Sample sheet column mapping (v1 to v2)

v1 column v2 column Notes
BioSample sample_id Must match ^[A-Za-z0-9._-]+$.
Run input Set input_type: srr.
fq1, fq2 input Join as fq1;fq2, set input_type: fastq.
LibraryName library_id Optional; defaults to sample_id.
refGenome reference.name (config) Moved to config.
refPath reference.source (config) Moved to config.
SampleType exclude (metadata sheet) exclude: true in metadata replaces SampleType: exclude.
lat lat (metadata sheet) Moved to optional metadata CSV.
long long (metadata sheet) Moved to optional metadata CSV.
mark_duplicates mark_duplicates Now a per-row sample sheet column or global config default.

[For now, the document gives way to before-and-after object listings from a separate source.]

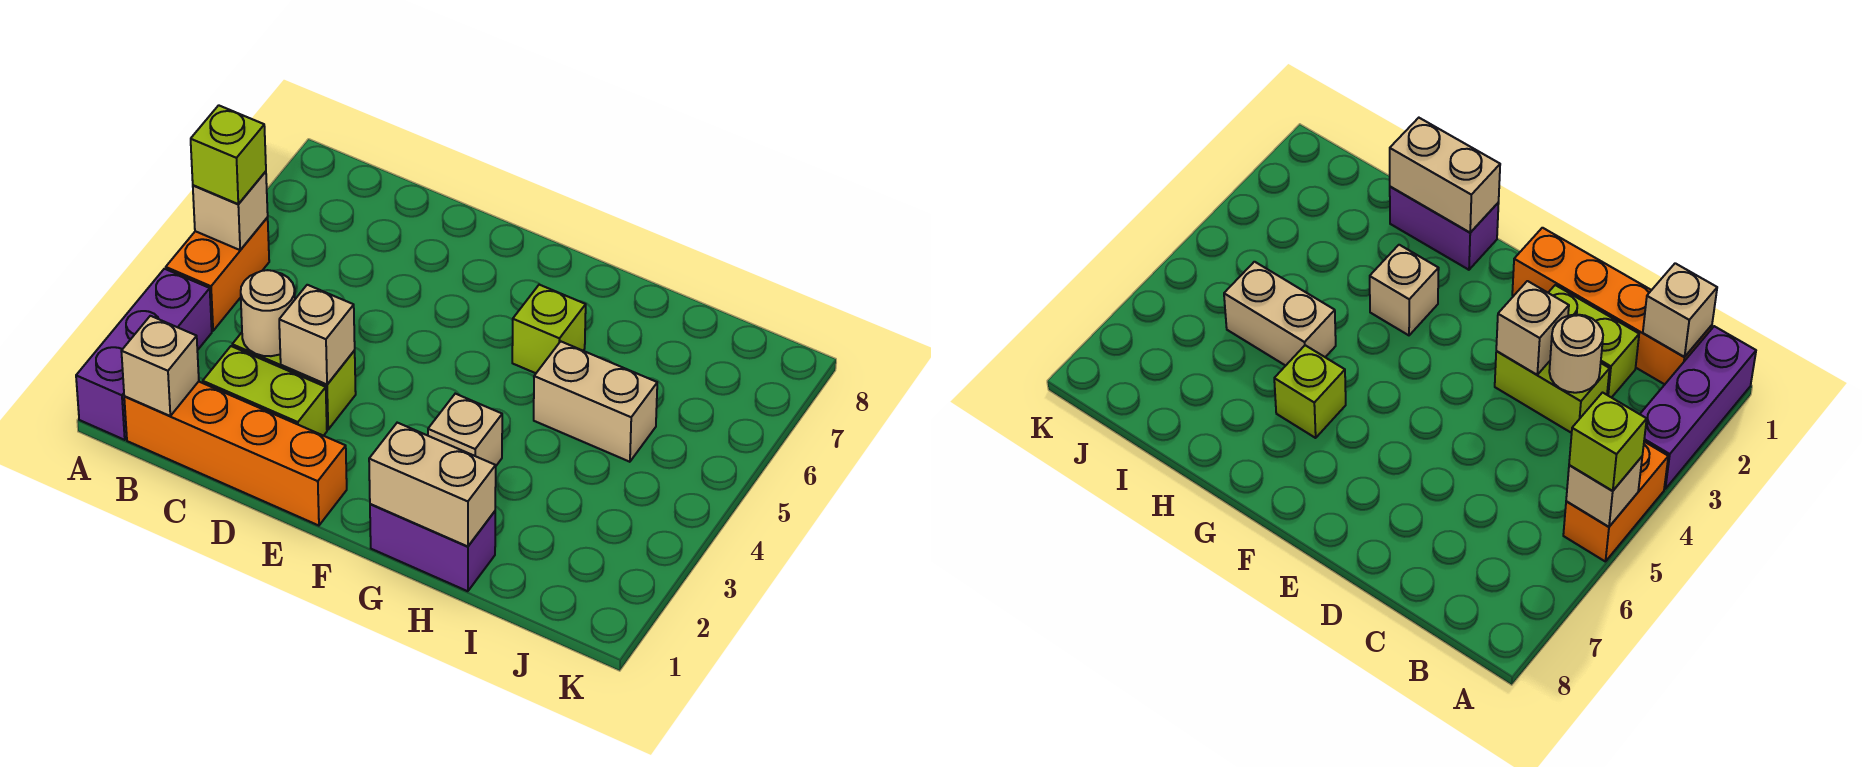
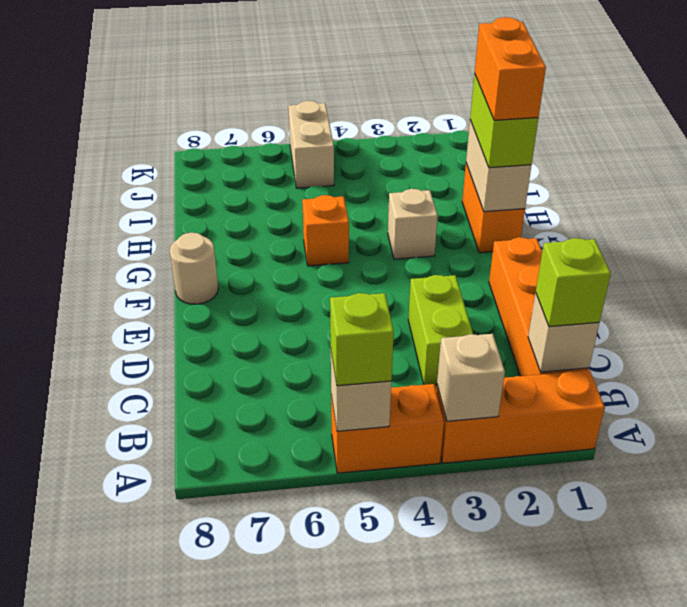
purple brick A1:A3 level 1 -> orange brick A1:A3 level 1
lime brick C2:D2 level 1 -> lime brick G1:H1 level 3
tan round brick C3 level 2 -> tan round brick F8 level 1
tan brick D3 level 2 -> tan brick A3 level 2
purple brick G1:H1 level 1 -> orange brick G1:H1 level 1
none -> orange brick G1:H1 level 4
none -> orange brick G5 level 1
lime brick G6 level 1 -> lime brick B1 level 3
tan brick H5:I5 level 1 -> tan brick J5:K5 level 1

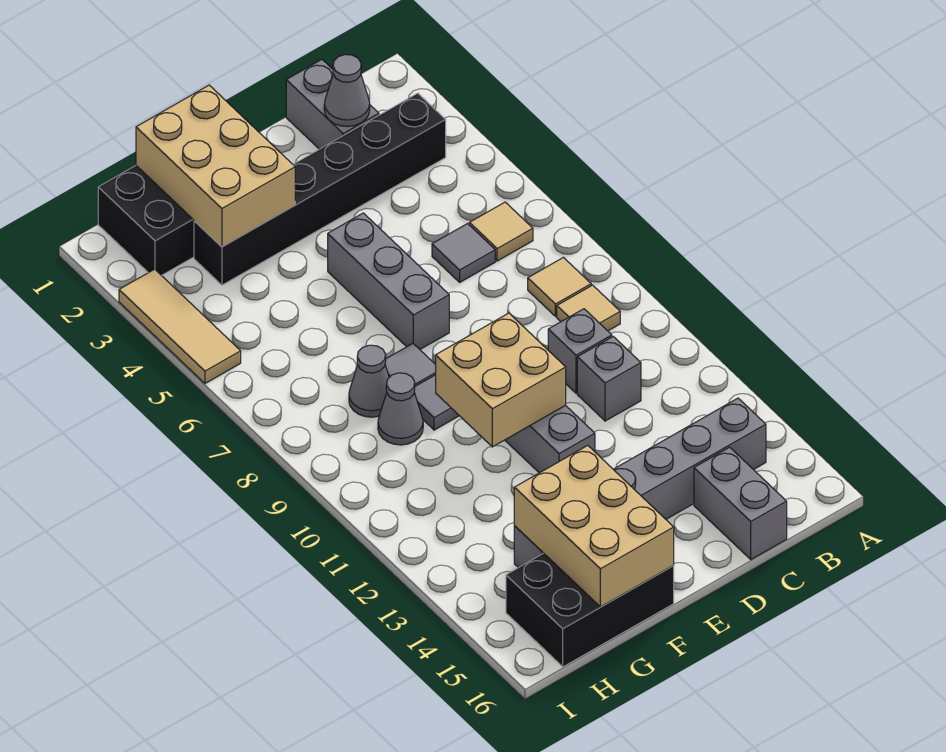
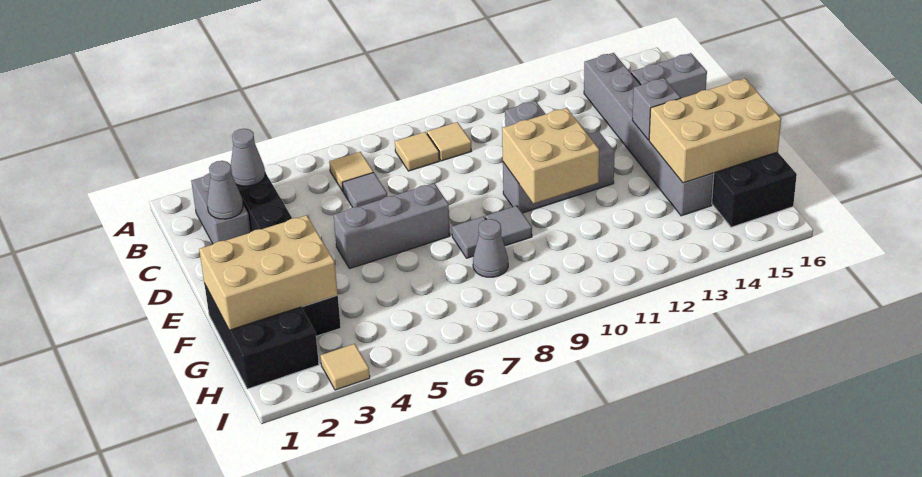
grey brick C1:C2 level 1 -> grey brick B2:C2 level 1
grey brick C10 level 1 -> grey brick E14 level 2
grey cone G9 level 1 -> grey cone B3 level 2
tan tile I3:I5 level 1 -> tan tile I3 level 1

Config key mapping (v1 to v2)

v1 key v2 key
refGenome reference.name
refPath reference.source
sentieon variant_calling.tool: sentieon
sentieon_lic variant_calling.sentieon.license
minNmer intervals.min_nmer
cov_filter callable_sites.coverage.enabled
mappability_k callable_sites.mappability.kmer
mappability_min callable_sites.mappability.min_score
mappability_merge callable_sites.mappability.merge_distance

New features

  • New input types: bam and gvcf input types allow entering the pipeline at later stages.
  • Callable sites overhaul: Coverage analysis uses mosdepth D4 and Zarr-based processing. Auto-thresholding computes min/max coverage from the depth distribution.
  • Interval-based parallelization for GATK: Hierarchical gVCF/VCF concatenation with configurable batch sizes.
  • Parabricks support: GPU-accelerated variant calling via NVIDIA Parabricks.
  • DeepVariant support: Deep learning variant caller with GLnexus joint genotyping.
  • bcftools pathway: Region-parallelized bcftools mpileup/call as an alternative to GATK.

Deprecated aliases

These keys are accepted with a warning but should be updated:

Deprecated key Replacement
reference.path reference.source
variant_calling.gatk.ploidy variant_calling.ploidy

v1.x

The original snpArcher release described in:

Mirchandani et al. (2024). "A fast, reproducible, high-throughput variant calling workflow for population genomics." Molecular Biology and Evolution, 41(1), msad270. doi:10.1093/molbev/msad270

v1 supported GATK and Sentieon variant calling with a flat config structure and a single sample sheet combining sample data, reference paths, and metadata. See the MBE paper for benchmarking results and design rationale.